In 1952, Parker, Criss, and Chet Baker played a jam session at the Trade Winds in Inglewood, CA. Bird hailed the trumpeter to Miles Davis and others upon his return to New York and employed Baker on subsequent West Coast swings. Criss spoke for himself when he told Gitler that he “made a good account of myself” with his idol. He’s the first soloist here on Tadd Dameron’s bebop blues, “The Squirrel.”
Criss joined Buddy Rich in 1955 and appeared on The Swingin’ Buddy Rich, a superb small combo date with “Sweets” Edison and Jimmy Rowles.
On the strength of this association, he made three sessions with Imperial Records; the last of these, much like Bird’s last date, was devoted to Cole Porter tunes. Bob Porter, who described the Imperial sessions as “uniformly excellent,” produced Criss’s recordings for Muse, including a tribute to Red Sox ace Luis Tiant, “El Tiante.” Porter spoke for Criss fans far and wide when he told Ted Gioia in West Coast Jazz, “Sonny’s was a talent too big to be denied…I don’t know anyone who was exposed to his playing who didn’t enjoy him.”
As it happened, however, too few were “exposed” to him, and Criss never enjoyed much commercial success or job security. Audiences in Southern California were less receptive to bebop than back East, and West Coast cool was never for Sonny, nor was the prospect of steady work with big bands. “I feel like you’re part of the establishment in big bands,” he told Gitler. “Part of an assembly line and they restrict you. It’s not really my thing.”
Art Farmer, an early colleague of Sonny’s in Los Angeles, detected a flaw in this devotion to a purist ethic. In Central Avenue Sounds, Farmer said, “Sonny was strictly a jazz player. He said, ‘I shouldn’t have to do that, I’m a jazz player.’ So that just closed down a lot of possibilities, because if you play jazz, well, a lot of your income is going to be from making records…So he didn’t get as far as he should have.”

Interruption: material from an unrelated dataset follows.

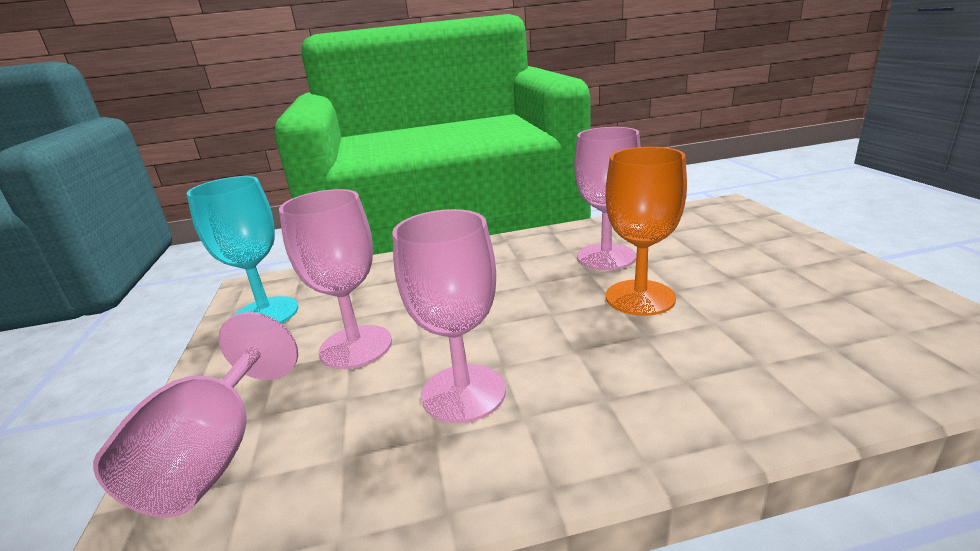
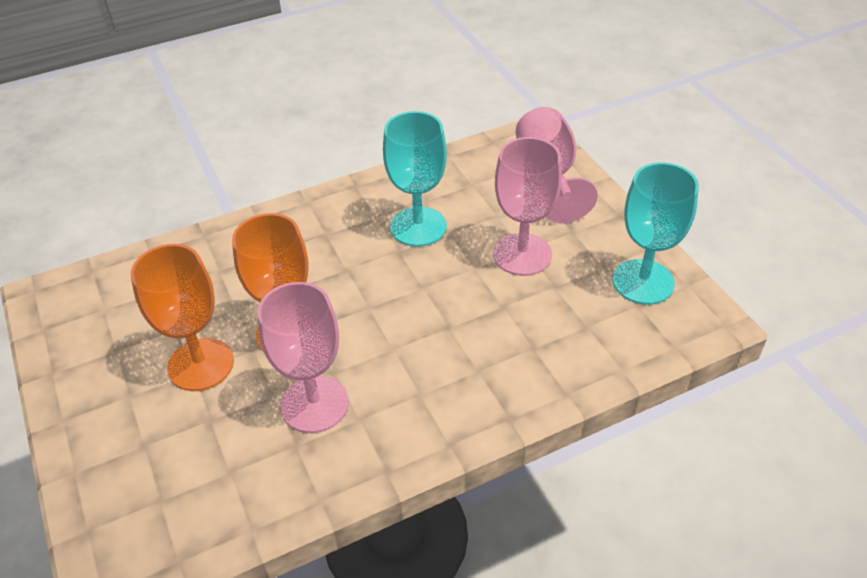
camera: 165 degrees right, 20 degrees up
(463, 393) = (418, 226): pink goblet -> turquoise goblet
(727, 281) = (201, 364): none -> orange goblet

Criss was showcased on a 1968 album featuring compositions and arrangements by Horace Tapscott. The Penguin Guide lists it among its Core Collection, and hails it for Tapscott’s Inventive writing and the opportunity it provided Sonny to “play in front of a carefully orchestrated mid-size band.”
Criss is credited several times in Bob Porter’s new book, Soul Jazz, an account of jazz in the black community between 1945 and the mid’70s. A few years ago when I first wrote about Criss, Porter sent along these thoughts. “What stands out for me after all these years is the ability of Sonny Criss to reach across time and engage people with the force of his playing. Try putting on one of his great sessions for people who have never heard him. Invariably, the result is the same: someone will venture forth with “Wow! Who is that?” or some such. It never fails.
“He needed a manager. So often good management makes the difference in career terms. It is taken for granted these days but it was the mid-70s when jazz management started to become more professional. [But] it was too late for Sonny by that time.”